# 1999 Eros questions



## xdisc (Jun 2, 2004)

Up for auction on ebay is what I believe to be a 99 eros.
Can you tell me if this frame was produced in Italy?
Also is there a geometry chart available?
Worth $ 400.00 can't tell exact condition from photos.

thanks


----------



## Keeping up with Junior (Feb 27, 2003)

*Eros*



xdisc said:


> Up for auction on ebay is what I believe to be a 99 eros.
> Can you tell me if this frame was produced in Italy?
> Also is there a geometry chart available?
> Worth $ 400.00 can't tell exact condition from photos.
> ...


My kid had one of these when he was young. His was from 1996. As I recall it had 8 speed Mirage/Veloce. Not sure about whether it was made in Italy or not, definitely an intro level bike so it may have not been Italy but the build quality was good where ever it was made. My son's bike was a 650c because it was a smaller frame. Seemed to have pretty standard geometry. Unless there was a big jump in quality.component level between 1996 and 1999 that bike is overpriced. I bought his bike NOS for
$500 and sold it for $350.

Below is the sale flyer when I sold the bike in 2003:

>>>>
For Sale
1996 Bianchi Eros
24 Speed Touring Road Bike
Size- 49cm center to top
Color- Burgundy
Frame- Dedacciai lugged CroMo steel, dual water bottle
mounts, rack eyelets, pump peg
Fork- Bianchi steel
Headset- Miche threaded
Handlebars- Podium
Bar Tape- Black Cork
Stem- 3ttt 90mm
Cranks- Campagnolo Mirage 32/42/52
Wheels- Fir Net 97 aero (30mm deep) 650c, 32h,
Campagnolo Mirage hubs
Tires- Vittoria Competition Kevlar, 650x20
Front Derailleur- Campagnolo Veloce
Rear Derailleur- Campagnolo Mirage
Shift Levers- Campagnolo Mirage ErgoPower
Brakes- Campagnolo Mirage
Cassette- 2 loose cog cassettes to suit your riding
style and terrain
Tour Cassette- Campagnolo Veloce 12 13 15 17 19 21 23
25
Road Cassette- Campagnolo Veloce 13 14 15 16 17 19 21
23 (meets Junior gear limits)
Pedals- none
Saddle- Selle Italia Tieffe
Seatpost- Bianchi Alloy
This bike was ridden two seasons by 13/14 year old boy
on club touring rides. 
Total mileage approximately 1,500 miles.

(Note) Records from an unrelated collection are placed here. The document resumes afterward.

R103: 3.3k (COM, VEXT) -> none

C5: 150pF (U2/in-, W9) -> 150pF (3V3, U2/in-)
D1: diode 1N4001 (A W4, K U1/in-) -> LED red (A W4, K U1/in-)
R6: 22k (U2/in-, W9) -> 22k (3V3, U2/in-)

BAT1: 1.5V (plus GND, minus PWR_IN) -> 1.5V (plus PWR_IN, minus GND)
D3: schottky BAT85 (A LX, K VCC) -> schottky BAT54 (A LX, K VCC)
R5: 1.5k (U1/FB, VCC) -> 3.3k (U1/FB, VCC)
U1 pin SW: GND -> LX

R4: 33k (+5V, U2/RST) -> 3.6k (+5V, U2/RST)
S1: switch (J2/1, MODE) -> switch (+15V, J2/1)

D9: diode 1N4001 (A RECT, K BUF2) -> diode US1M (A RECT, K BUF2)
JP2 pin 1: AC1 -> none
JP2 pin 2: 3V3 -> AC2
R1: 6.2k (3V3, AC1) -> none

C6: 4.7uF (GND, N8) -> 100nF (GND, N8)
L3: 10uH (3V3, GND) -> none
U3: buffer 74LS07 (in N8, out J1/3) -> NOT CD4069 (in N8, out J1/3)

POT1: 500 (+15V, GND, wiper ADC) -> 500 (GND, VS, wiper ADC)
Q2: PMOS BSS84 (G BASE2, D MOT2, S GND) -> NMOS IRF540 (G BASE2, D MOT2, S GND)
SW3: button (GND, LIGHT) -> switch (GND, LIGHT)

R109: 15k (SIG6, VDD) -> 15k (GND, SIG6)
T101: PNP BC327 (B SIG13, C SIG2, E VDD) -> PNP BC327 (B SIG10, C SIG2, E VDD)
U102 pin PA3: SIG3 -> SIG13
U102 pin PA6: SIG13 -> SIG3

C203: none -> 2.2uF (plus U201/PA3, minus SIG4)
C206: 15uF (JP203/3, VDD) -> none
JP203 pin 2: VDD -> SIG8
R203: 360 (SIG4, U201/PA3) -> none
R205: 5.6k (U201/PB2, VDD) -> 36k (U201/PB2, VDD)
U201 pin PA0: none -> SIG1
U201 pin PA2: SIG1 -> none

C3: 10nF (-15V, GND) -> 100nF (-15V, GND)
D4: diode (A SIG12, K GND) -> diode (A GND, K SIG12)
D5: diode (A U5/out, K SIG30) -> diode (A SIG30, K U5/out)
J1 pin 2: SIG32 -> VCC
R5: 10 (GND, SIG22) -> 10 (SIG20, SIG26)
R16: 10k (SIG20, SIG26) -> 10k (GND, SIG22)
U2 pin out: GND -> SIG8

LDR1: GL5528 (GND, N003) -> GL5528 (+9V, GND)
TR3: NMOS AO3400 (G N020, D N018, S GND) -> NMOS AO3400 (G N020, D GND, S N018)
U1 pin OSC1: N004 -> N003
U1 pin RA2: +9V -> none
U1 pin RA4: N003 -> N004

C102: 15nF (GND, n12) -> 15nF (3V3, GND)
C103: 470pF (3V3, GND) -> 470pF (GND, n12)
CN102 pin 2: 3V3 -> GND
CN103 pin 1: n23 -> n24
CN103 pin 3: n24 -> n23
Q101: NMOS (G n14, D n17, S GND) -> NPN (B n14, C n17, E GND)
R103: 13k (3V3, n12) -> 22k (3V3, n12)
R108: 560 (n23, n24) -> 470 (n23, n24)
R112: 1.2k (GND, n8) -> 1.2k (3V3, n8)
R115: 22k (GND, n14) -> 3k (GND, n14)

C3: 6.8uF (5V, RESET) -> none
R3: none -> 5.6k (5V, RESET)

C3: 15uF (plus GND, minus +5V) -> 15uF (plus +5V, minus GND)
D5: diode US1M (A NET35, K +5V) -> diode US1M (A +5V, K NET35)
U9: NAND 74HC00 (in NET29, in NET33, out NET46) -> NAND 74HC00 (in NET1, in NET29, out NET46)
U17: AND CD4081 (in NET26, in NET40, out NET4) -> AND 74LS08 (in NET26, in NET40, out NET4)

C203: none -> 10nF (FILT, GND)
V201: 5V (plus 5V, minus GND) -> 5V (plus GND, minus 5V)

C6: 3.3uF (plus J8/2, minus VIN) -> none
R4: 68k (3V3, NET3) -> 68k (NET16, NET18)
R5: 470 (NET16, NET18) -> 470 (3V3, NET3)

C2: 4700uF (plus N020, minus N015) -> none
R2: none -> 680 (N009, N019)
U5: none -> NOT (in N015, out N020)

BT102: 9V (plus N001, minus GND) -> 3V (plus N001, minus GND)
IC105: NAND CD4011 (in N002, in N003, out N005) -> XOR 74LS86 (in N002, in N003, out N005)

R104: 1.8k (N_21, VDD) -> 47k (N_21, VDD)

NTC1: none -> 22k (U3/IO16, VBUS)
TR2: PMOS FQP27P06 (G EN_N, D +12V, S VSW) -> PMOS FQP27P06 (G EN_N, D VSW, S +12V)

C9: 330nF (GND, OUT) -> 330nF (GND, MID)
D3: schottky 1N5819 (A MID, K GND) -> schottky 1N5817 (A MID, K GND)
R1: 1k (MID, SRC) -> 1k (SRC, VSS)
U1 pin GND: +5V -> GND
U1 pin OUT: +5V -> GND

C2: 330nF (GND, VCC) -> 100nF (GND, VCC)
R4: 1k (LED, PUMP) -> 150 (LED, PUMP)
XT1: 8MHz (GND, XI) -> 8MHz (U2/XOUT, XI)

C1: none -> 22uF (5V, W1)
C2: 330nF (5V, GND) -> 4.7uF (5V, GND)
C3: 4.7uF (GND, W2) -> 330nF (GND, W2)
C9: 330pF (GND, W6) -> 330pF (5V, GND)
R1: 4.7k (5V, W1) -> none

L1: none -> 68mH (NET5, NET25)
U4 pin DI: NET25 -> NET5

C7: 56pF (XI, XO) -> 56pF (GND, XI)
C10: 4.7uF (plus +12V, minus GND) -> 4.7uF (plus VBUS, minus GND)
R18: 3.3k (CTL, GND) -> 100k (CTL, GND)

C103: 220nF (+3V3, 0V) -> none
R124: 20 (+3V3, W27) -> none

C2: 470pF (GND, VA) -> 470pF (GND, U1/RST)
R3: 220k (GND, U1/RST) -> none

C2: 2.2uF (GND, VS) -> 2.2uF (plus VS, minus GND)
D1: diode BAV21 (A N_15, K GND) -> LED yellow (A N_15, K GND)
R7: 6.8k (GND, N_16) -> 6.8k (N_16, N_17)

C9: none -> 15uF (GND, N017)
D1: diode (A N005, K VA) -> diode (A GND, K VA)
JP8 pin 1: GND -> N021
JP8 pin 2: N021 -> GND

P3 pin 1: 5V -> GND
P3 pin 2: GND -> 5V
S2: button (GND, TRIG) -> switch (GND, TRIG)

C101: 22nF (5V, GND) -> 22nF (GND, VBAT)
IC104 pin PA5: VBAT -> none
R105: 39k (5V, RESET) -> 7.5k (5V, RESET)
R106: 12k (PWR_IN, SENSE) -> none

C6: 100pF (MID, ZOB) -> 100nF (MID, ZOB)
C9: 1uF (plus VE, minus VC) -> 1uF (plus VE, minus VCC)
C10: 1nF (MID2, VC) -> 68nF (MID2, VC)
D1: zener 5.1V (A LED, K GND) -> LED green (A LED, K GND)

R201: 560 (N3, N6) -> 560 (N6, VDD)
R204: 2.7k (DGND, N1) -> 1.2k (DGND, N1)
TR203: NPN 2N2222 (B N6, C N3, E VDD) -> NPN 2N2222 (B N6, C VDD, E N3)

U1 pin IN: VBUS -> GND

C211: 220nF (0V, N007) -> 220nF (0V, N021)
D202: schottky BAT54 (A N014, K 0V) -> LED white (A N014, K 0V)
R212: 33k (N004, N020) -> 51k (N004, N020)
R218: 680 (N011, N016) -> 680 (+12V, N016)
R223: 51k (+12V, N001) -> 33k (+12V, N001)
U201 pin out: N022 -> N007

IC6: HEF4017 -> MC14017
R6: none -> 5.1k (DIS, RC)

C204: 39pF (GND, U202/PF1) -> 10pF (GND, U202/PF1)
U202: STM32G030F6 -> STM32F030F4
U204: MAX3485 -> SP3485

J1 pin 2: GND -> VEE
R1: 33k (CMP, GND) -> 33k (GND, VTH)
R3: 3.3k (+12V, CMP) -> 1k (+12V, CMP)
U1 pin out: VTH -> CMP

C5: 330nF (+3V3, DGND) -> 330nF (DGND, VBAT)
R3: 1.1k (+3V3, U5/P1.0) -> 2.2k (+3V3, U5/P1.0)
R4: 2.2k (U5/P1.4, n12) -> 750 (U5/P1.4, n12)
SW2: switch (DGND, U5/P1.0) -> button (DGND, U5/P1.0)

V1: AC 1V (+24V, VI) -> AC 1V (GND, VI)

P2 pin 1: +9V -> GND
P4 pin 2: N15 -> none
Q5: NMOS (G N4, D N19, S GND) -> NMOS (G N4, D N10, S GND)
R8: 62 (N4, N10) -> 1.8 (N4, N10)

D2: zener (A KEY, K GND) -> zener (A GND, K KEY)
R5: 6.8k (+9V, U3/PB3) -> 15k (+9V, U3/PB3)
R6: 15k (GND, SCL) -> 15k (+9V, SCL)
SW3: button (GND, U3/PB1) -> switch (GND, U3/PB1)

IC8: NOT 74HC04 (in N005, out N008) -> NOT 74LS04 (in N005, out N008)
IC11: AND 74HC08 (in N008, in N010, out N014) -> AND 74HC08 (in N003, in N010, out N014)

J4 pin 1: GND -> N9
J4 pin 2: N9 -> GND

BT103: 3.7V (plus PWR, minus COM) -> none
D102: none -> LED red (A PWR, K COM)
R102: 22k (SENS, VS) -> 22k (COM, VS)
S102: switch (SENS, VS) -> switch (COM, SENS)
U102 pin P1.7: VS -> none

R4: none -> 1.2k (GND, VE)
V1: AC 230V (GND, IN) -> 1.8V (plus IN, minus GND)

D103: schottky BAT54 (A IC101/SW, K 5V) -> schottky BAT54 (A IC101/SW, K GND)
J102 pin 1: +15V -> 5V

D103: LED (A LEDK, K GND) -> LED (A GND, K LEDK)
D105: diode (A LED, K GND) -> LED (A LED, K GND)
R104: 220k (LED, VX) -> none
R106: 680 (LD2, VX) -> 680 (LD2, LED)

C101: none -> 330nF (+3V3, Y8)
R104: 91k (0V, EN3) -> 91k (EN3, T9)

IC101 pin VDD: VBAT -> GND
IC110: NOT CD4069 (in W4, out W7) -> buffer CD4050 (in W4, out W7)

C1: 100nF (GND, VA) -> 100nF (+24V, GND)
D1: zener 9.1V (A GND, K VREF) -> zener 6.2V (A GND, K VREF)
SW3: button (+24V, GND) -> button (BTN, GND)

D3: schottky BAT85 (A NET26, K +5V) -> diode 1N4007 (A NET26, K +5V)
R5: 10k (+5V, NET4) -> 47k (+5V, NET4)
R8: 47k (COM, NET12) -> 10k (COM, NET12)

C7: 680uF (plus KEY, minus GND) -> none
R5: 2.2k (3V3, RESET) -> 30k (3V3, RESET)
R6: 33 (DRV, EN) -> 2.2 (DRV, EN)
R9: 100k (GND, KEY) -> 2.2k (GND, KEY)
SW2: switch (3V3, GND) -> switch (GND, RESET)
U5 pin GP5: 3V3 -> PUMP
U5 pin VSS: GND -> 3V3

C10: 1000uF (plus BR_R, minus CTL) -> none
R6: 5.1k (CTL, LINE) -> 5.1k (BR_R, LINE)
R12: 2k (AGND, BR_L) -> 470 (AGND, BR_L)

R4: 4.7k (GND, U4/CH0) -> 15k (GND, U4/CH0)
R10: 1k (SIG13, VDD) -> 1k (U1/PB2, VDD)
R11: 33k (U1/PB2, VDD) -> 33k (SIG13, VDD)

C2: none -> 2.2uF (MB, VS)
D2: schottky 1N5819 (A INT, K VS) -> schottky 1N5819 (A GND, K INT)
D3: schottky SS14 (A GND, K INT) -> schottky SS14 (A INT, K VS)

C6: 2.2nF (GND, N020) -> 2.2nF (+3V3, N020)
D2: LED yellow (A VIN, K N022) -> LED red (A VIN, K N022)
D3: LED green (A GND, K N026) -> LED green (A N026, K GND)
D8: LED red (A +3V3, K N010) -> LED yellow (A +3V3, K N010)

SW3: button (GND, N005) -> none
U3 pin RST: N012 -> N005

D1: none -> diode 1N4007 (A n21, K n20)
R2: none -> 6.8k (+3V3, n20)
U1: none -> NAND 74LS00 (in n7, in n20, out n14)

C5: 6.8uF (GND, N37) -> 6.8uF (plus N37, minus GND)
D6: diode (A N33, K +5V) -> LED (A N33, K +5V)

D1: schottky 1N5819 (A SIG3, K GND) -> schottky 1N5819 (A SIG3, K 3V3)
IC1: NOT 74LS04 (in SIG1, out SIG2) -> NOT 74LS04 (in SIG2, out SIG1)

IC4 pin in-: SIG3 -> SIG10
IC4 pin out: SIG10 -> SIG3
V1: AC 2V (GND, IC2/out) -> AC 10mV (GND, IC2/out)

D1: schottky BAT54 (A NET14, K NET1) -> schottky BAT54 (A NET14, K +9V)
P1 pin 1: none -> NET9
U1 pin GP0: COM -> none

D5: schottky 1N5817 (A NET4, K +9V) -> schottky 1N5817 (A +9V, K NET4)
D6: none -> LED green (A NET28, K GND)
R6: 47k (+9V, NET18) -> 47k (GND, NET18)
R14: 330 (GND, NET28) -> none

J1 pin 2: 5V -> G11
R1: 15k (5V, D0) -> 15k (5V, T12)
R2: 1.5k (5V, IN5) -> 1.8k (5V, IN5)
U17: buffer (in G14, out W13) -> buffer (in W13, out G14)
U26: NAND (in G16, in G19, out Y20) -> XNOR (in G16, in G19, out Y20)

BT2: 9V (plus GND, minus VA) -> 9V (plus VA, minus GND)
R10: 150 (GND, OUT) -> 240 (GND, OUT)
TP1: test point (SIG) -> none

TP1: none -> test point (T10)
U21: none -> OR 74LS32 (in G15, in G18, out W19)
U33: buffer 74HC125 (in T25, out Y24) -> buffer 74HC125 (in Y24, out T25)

Picture
available.
Asking Price $400, delivered.


----------



## katoom (Sep 3, 2008)

*1999 Eros*

I own a 1999 Eros,I bought it new,and would never get rid of it.I also own a 2005 Pinella
and a 2003 Fuji Team,and the last bike I'd get rid of is the Eros.It is everything I love about Bianchis.
I have upgraded the group to Centaur/ Veloce,with Proton wheels,and a Profile BSC fork.
I do not know what a 99 Eros is worth.But, I can tell you that if your happy with the price you'll love the bike,its great.


----------